This post was written for us by James Bloodworth, author and journalist and one of our clients. His story has also been featured in The Times newspaper.
Throughout my life I was always disorganised, impulsive and had trouble concentrating. Yet for many years I assumed this was simply who I was; that those traits were aspects of my personality.
At school there were subjects I excelled in, especially when they featured topics I was already interested in outside of class. Yet I spent much of my school life plagued by a crippling inability to concentrate. My mind would drift off topic, the teacher’s words going over my head, regardless of how hard I tried to focus. This led to frustration and mounting disciplinary issues as the years went by and I fell increasingly behind with my work.
School was difficult for me but in many ways my life became even more of a struggle when I left. A peculiar thing about ADHD is the way that a structured environment can make life easier, while simultaneously being even more unbearable for the ADHD sufferer. At school there were at least a few enjoyable subjects I was interested in. In contrast, leaving school with few qualifications left me in a series of jobs which barely held my attention at all. Like many people with undiagnosed ADHD, I struggled to hold down full-time employment.
Eventually my life began to improve. I had always been intensely interested in writing and politics. And so, following half a decade drifting through a series of low-paid, precarious jobs, I went back to college – and from there on to university – to pursue a career in journalism. 10 years later, by the time I’d reached my mid-thirties, I had had a book published and was freelancing for various newspapers.
A disproportionate number of entrepreneurs have ADHD and I think I understand why. ADHD turns you into an intellectual magpie: you follow whichever shiny object crosses your path. I would flit from task to task and throw myself into new things with unbridled enthusiasm and creativity. But then I would walk away, often leaving everything half-finished.
In many ways the modest success I found in writing allowed me to ignore my ADHD as well as the various coping strategies I had developed over the years in order to live with it. I had achieved a modicum of success, therefore there couldn’t possibly be anything wrong with me. Or if there was then it didn’t necessarily matter: I was doing OK, wasn’t I?

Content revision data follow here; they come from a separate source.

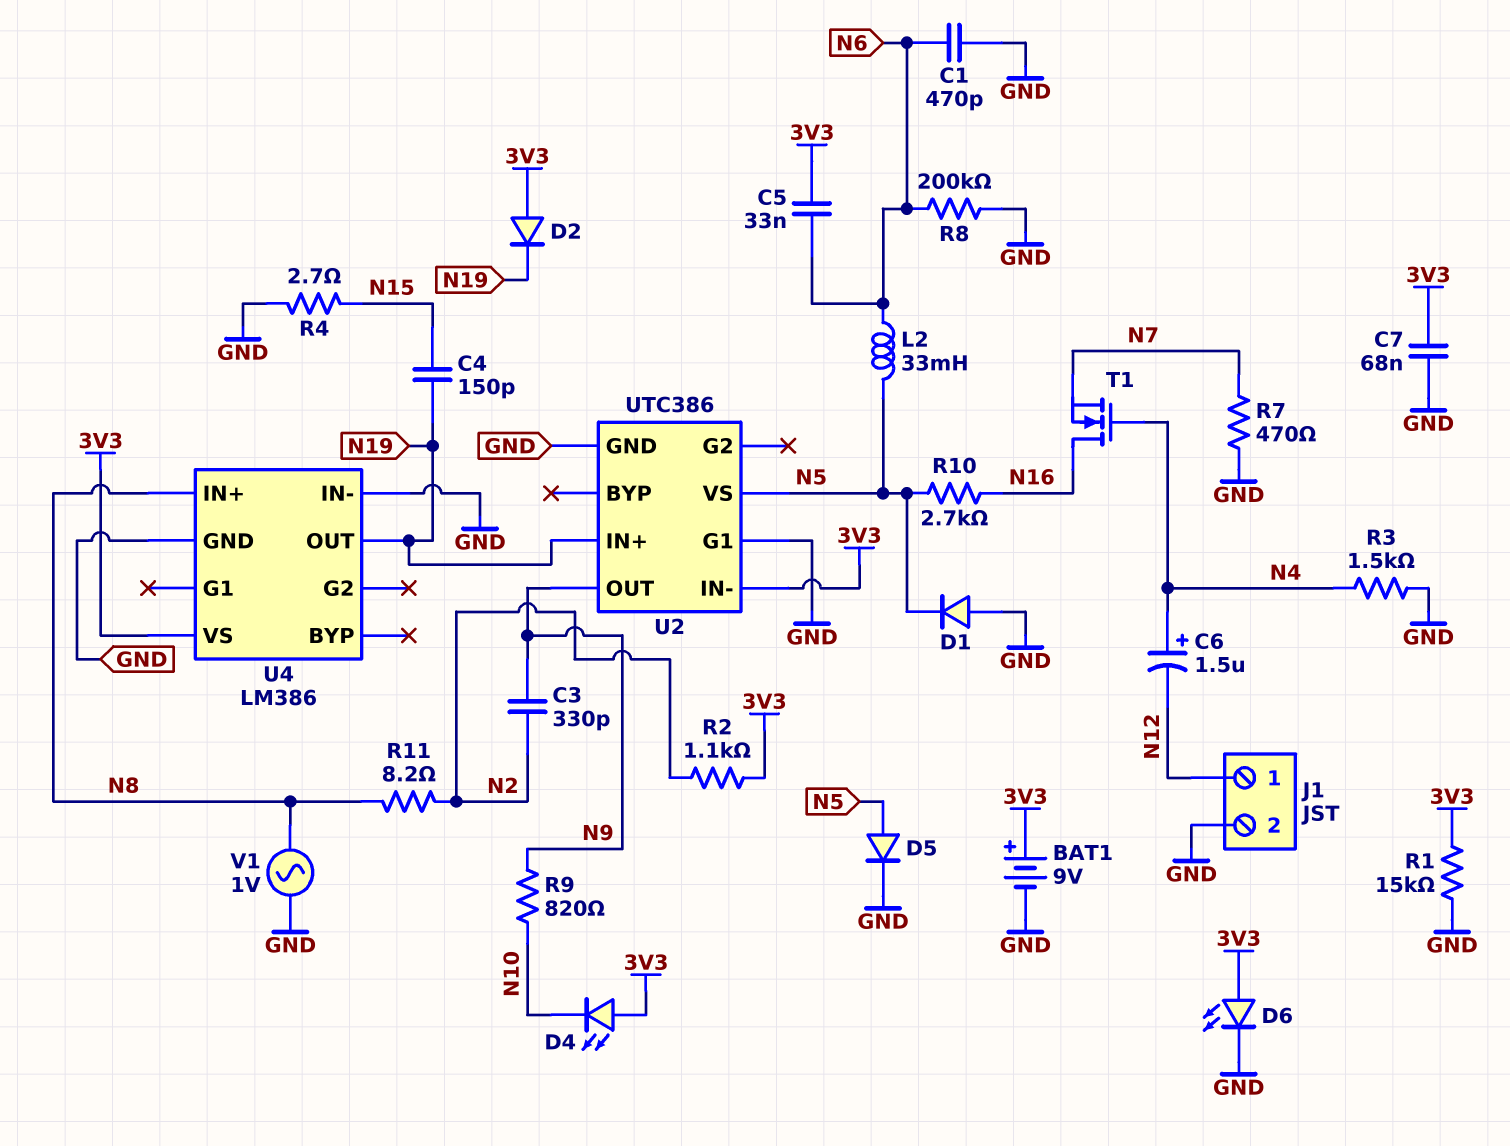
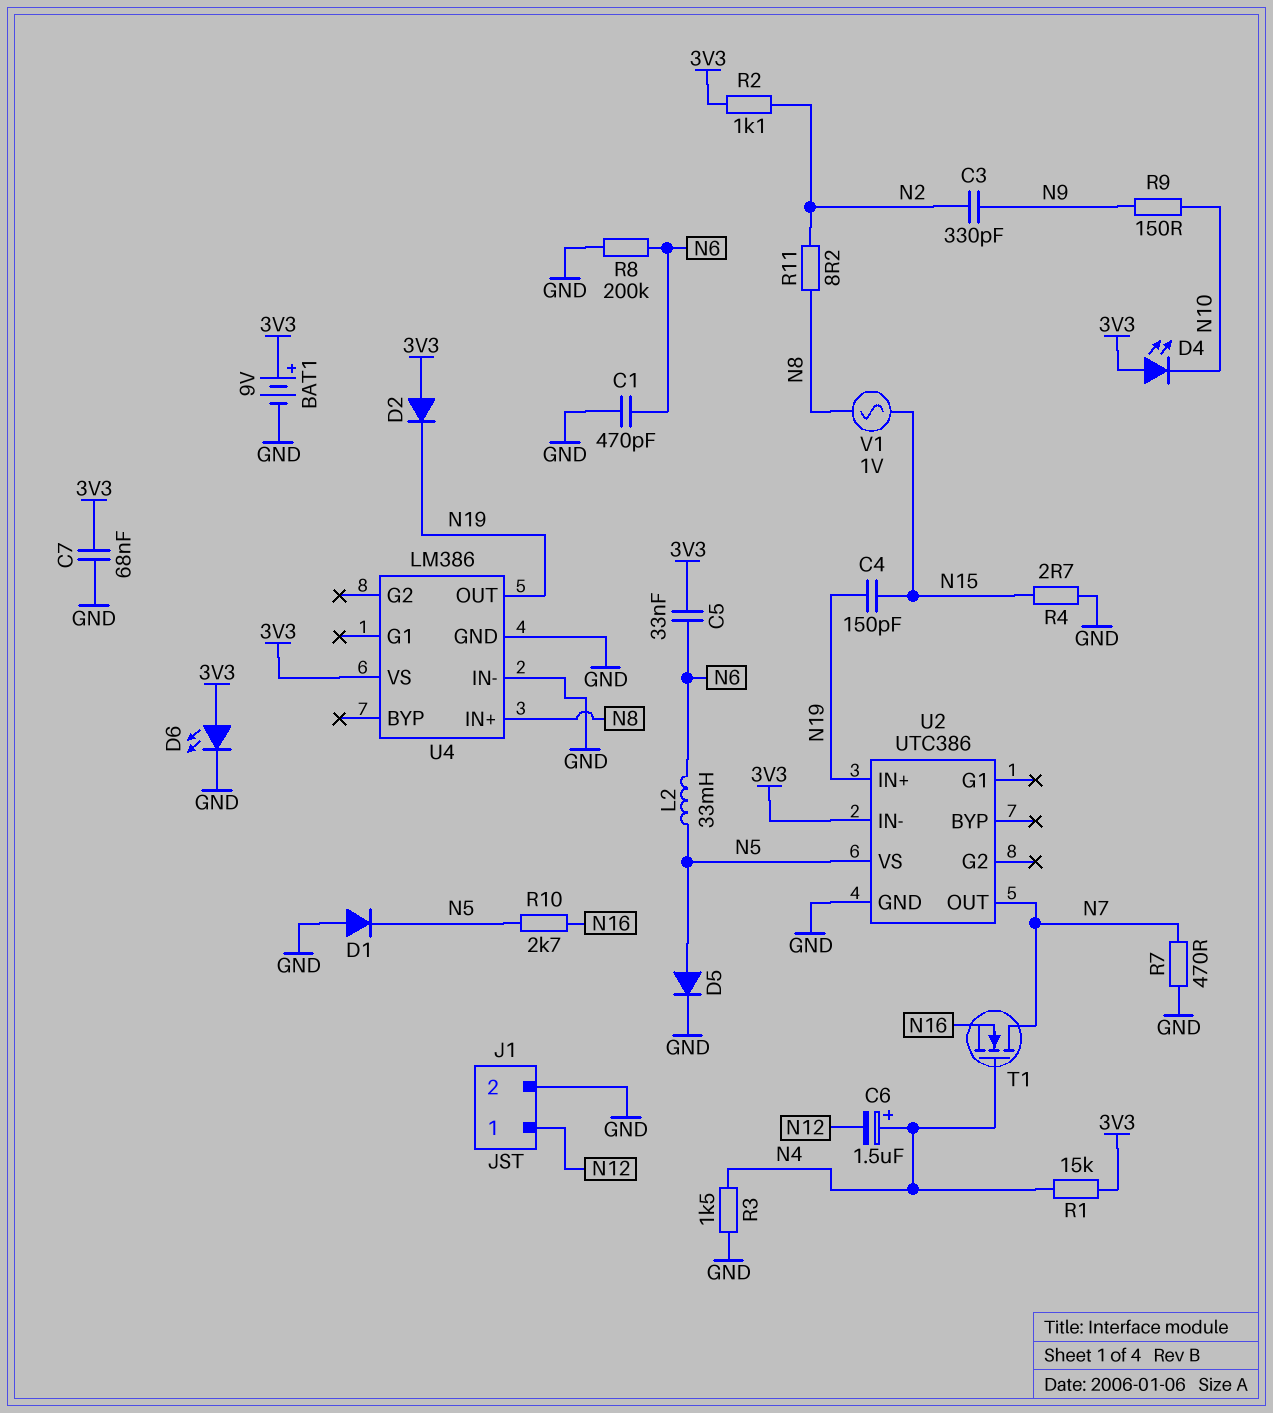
R1: 15k (3V3, GND) -> 15k (3V3, N4)
R9: 820 (N9, N10) -> 150 (N9, N10)
T1: NMOS (G N4, D N16, S N7) -> NMOS (G N4, D N7, S N16)
U2 pin G1: GND -> none
U2 pin OUT: N9 -> N7
V1: AC 1V (GND, N8) -> AC 1V (N8, N15)

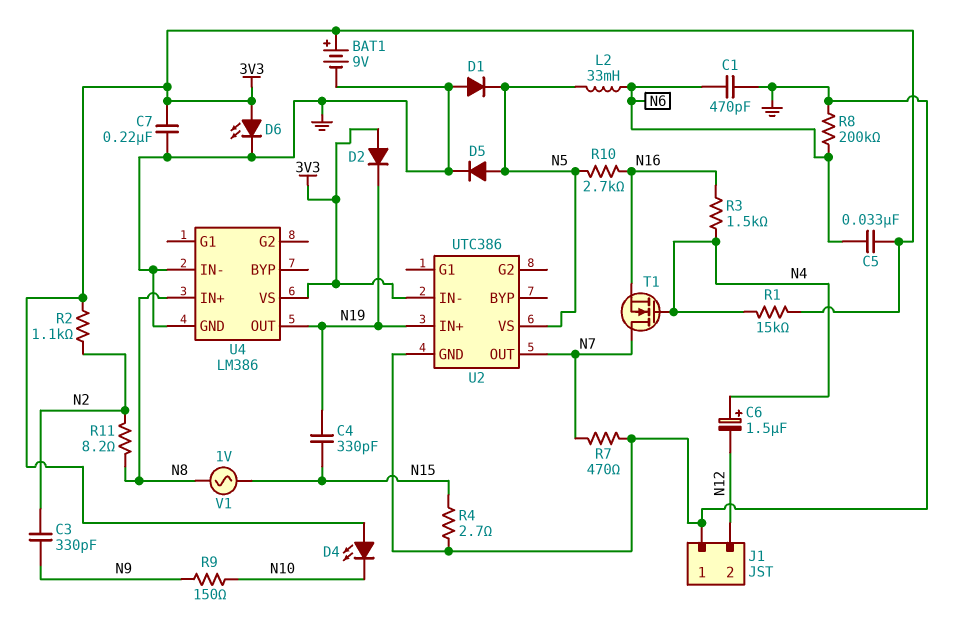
C4: 150pF (N15, N19) -> 330pF (N15, N19)
C7: 68nF (3V3, GND) -> 220nF (3V3, GND)
J1 pin 1: N12 -> GND
J1 pin 2: GND -> N12
R3: 1.5k (GND, N4) -> 1.5k (N4, N16)

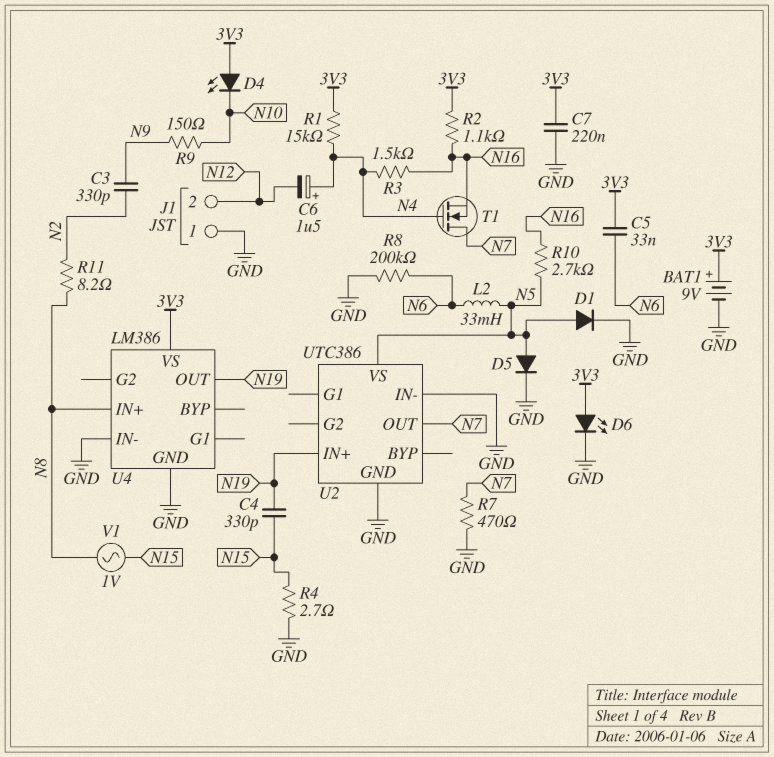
C1: 470pF (GND, N6) -> none
D1: diode (A GND, K N5) -> diode (A N5, K GND)
D2: diode (A 3V3, K N19) -> none
R2: 1.1k (3V3, N2) -> 1.1k (3V3, N16)
U2 pin IN-: 3V3 -> GND

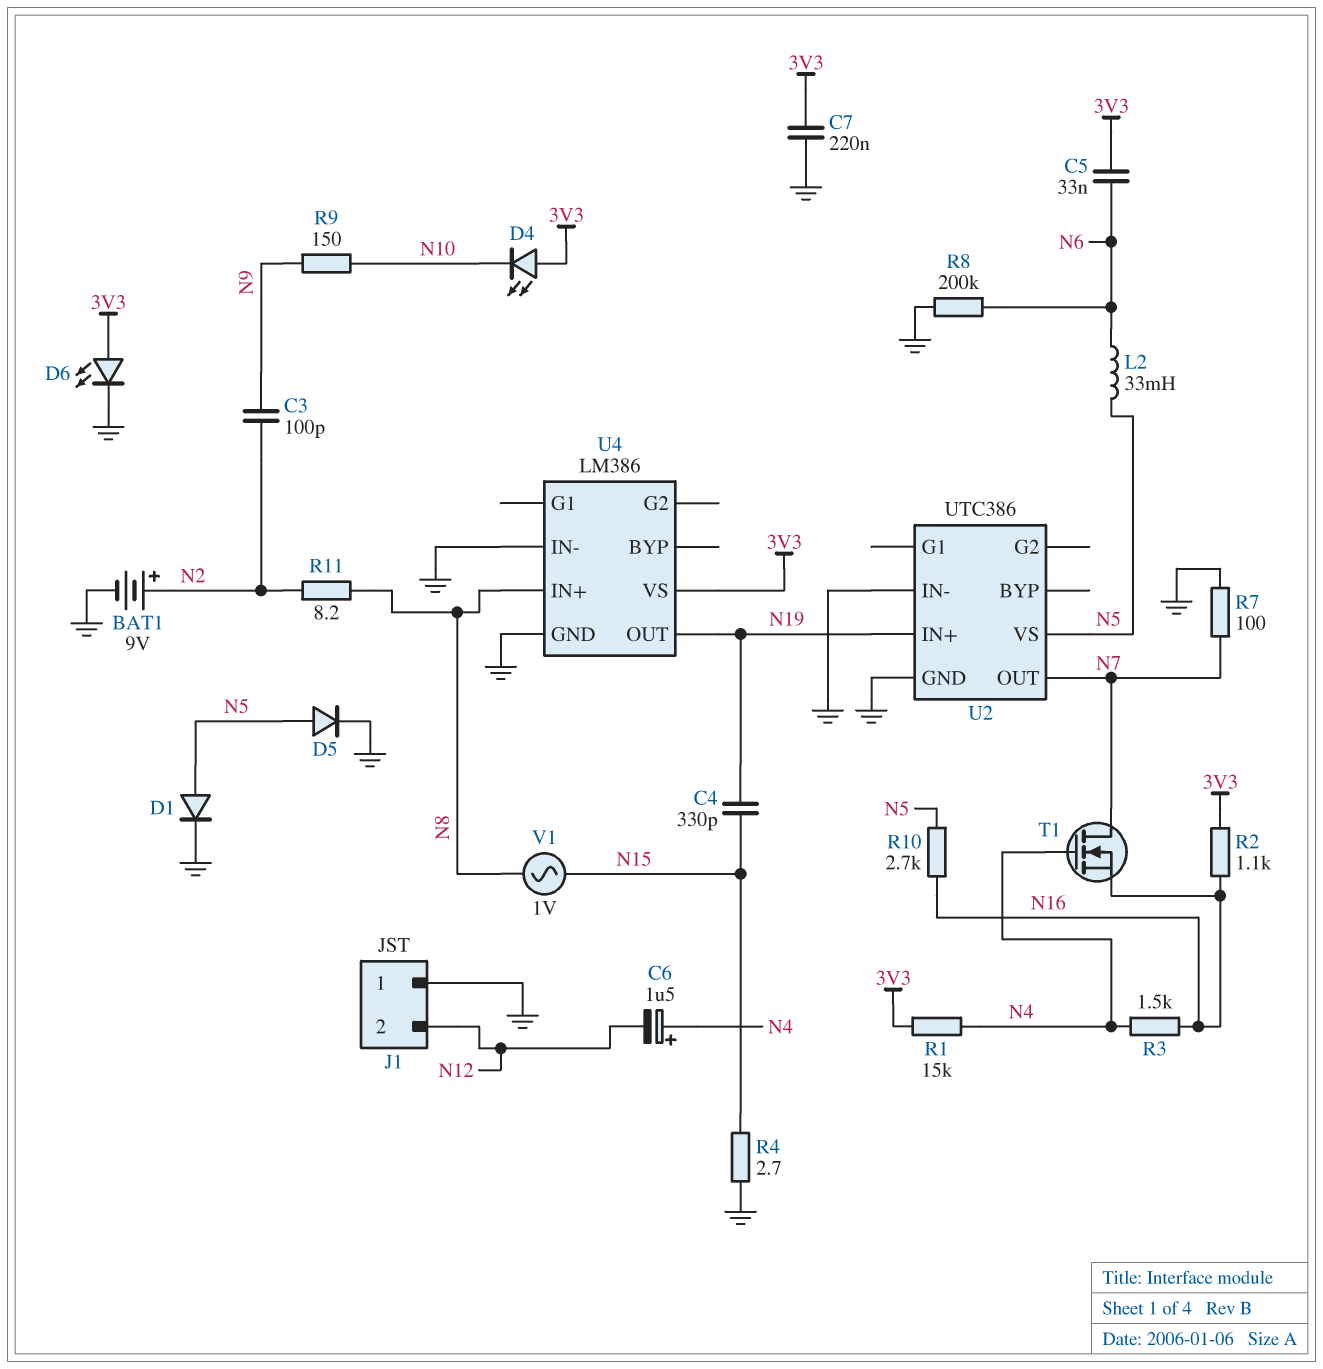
BAT1: 9V (plus 3V3, minus GND) -> 9V (plus N2, minus GND)
C3: 330pF (N2, N9) -> 100pF (N2, N9)
R7: 470 (GND, N7) -> 100 (GND, N7)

But deep down I was still struggling. I could produce good work when I was able to summon the power to sit down at my computer and write, yet my ability to do so was sporadic and unpredictable. For my university essays my process had been chaotic: I’d write a few words and then I’d browse the internet for a bit; walk around the room; go and talk to my housemates; then I’d return to my desk 10 minutes later and try to bash out a little bit more. I’d throw sentences at the page in no particular order until they’d stick; then I’d try to put them into some semblance of order. The finished essay would be disjointed, like smashing a plate and gluing it back together. Then I’d sprint to campus to deliver my stitched together, Frankenstein manuscript before the examination’s office closed.
Later on, working as a journalist, there were days when it felt physically impossible to write even a single line of prose. My thoughts were scattered and disorganised. I would miss deadlines for no apparent reason. If I slept for less than eight hours, or if I ate poorly the day before, sitting down to write became physically impossible, regardless of how much willpower and motivation I was able to call forth.
It was in 2017 that I finally decided to see someone about it – ‘it’ being what I was sure by that point was ADHD. I’d done a fair amount of research and felt I was a glaringly obvious example of the disorder. I know it’s unwise to outsource medical enquiries to Google, however reading the list of ADHD symptoms was like reading a personal checklist. The only thing missing – and perhaps why my ADHD was missed as a child – was physical hyperactivity. My hyperactivity was mostly in my head.